La especial posición del marqués lo convirtió, en Plassans, desde los primeros días de la República, en un activo agente del movimiento reaccionario. Aquel hombrecito inquieto, que sólo saldría ganando con el regreso de sus soberanos legítimos, se ocupó con fervor del triunfo de su causa. Mientras que la nobleza rica del barrio de San Marcos se dormía en su muda desesperación, temerosa quizá de comprometerse y de verse de nuevo condenada al exilio, él se valía por varios, hacía propaganda, reclutaba fieles. Fue un arma cuya empuñadura sostenía una mano invisible. A partir de entonces, sus visitas a los Rougon se hicieron cotidianas. Necesitaba un centro de operaciones. Como su pariente, el señor de Valqueyras, le había prohibido introducir a los afiliados en su residencia, había escogido el salón amarillo de Félicité. Por lo demás, no tardó en encontrar en Pierre una valiosa ayuda. Él no podía ir en persona a predicar la causa de la legitimidad a los pequeños detallistas y a los obreros del barrio viejo; lo habrían abucheado. Pierre, en cambio, que había vivido en medio de aquella gente, hablaba su lengua, conocía sus necesidades, conseguía catequizarlos a la chita callando. Se convirtió así en el hombre indispensable. En menos de quince días, los Rougon fueron más papistas que el Papa. El marqués, viendo el celo de Pierre, se había disimulado hábilmente detrás de él. ¿A santo de qué ponerse en evidencia cuando un hombre de fuertes espaldas accede a cargar con todas las tonterías de un partido? Dejó a Pierre pavonearse, hincharse de importancia, hablar como amo, contentándose con retenerlo o con lanzarlo hacia delante, según las necesidades de la causa. Así el ex comerciante de aceite fue pronto un personaje. Por la noche, cuando se encontraban solos, Félicité le decía:
—Adelante, no temas nada. Estamos en el buen camino. Si esto continúa, seremos ricos, tendremos un salón como el del recaudador, y daremos fiestas.

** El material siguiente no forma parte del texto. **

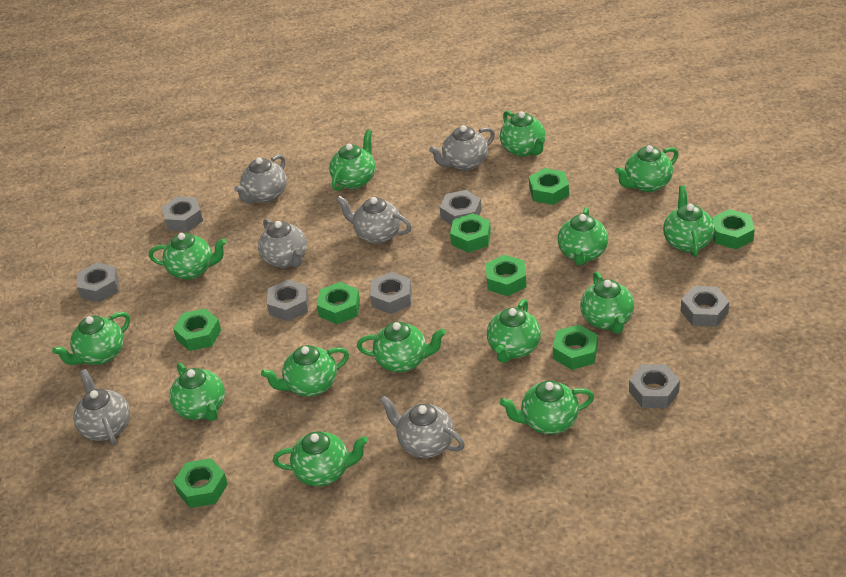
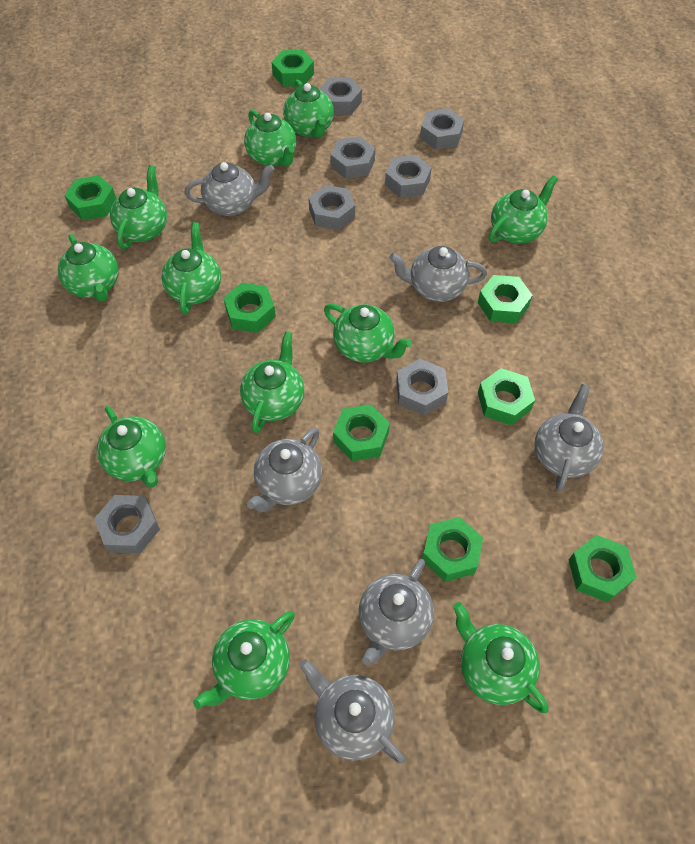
green teapot: 14 -> 11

Se había formado en casa de los Rougon un núcleo de conservadores que se reunían todas las tardes en el salón amarillo para despotricar contra la República.

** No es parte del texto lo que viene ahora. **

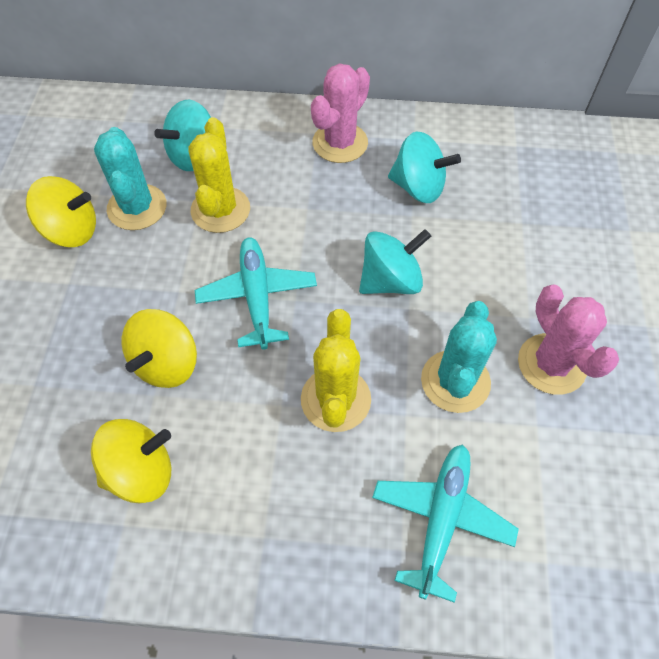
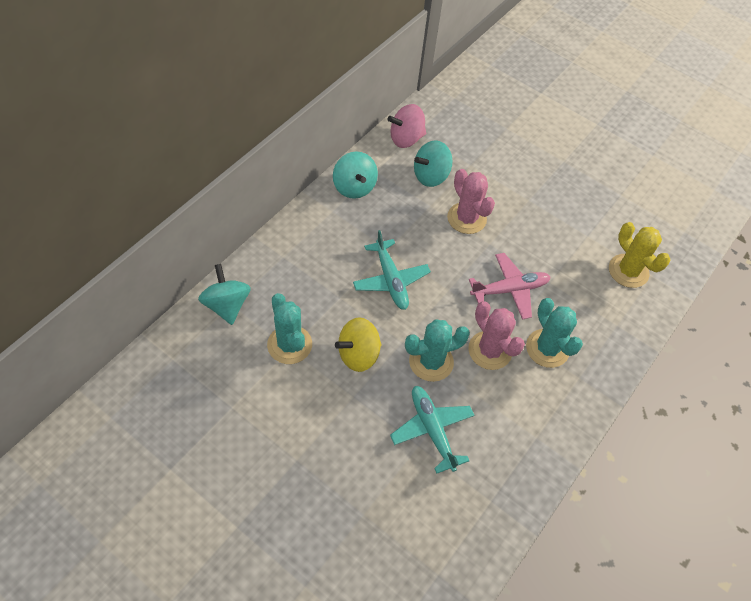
pink plane: 0 -> 1
pink spinning top: 0 -> 1
turquoise cactus: 2 -> 3
yellow cactus: 2 -> 1
yellow spinning top: 3 -> 1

Había allí tres o cuatro negociantes retirados que temblaban por sus rentas, y que exigían de todo corazón un gobierno prudente y fuerte. Un ex comerciante de almendras, concejal del ayuntamiento, Isidore Granoux, era como el jefe de ese grupo. Su boca de hocico de liebre, hendida a cinco o seis centímetros de la nariz, sus ojos redondos, su pinta a la vez satisfecha y atontada, le asemejaban a un ganso cebado que digiere entre un saludable temor al cocinero. Hablaba poco, pues no podía encontrar las palabras; sólo escuchaba cuando se acusaba a los republicanos de querer saquear las casas de los ricos, contentándose entonces con ponerse rojo hasta que temían una apoplejía, y con murmurar invectivas sordas, en medio de las cuales reaparecían las palabras «holgazanes, criminales, ladrones, asesinos».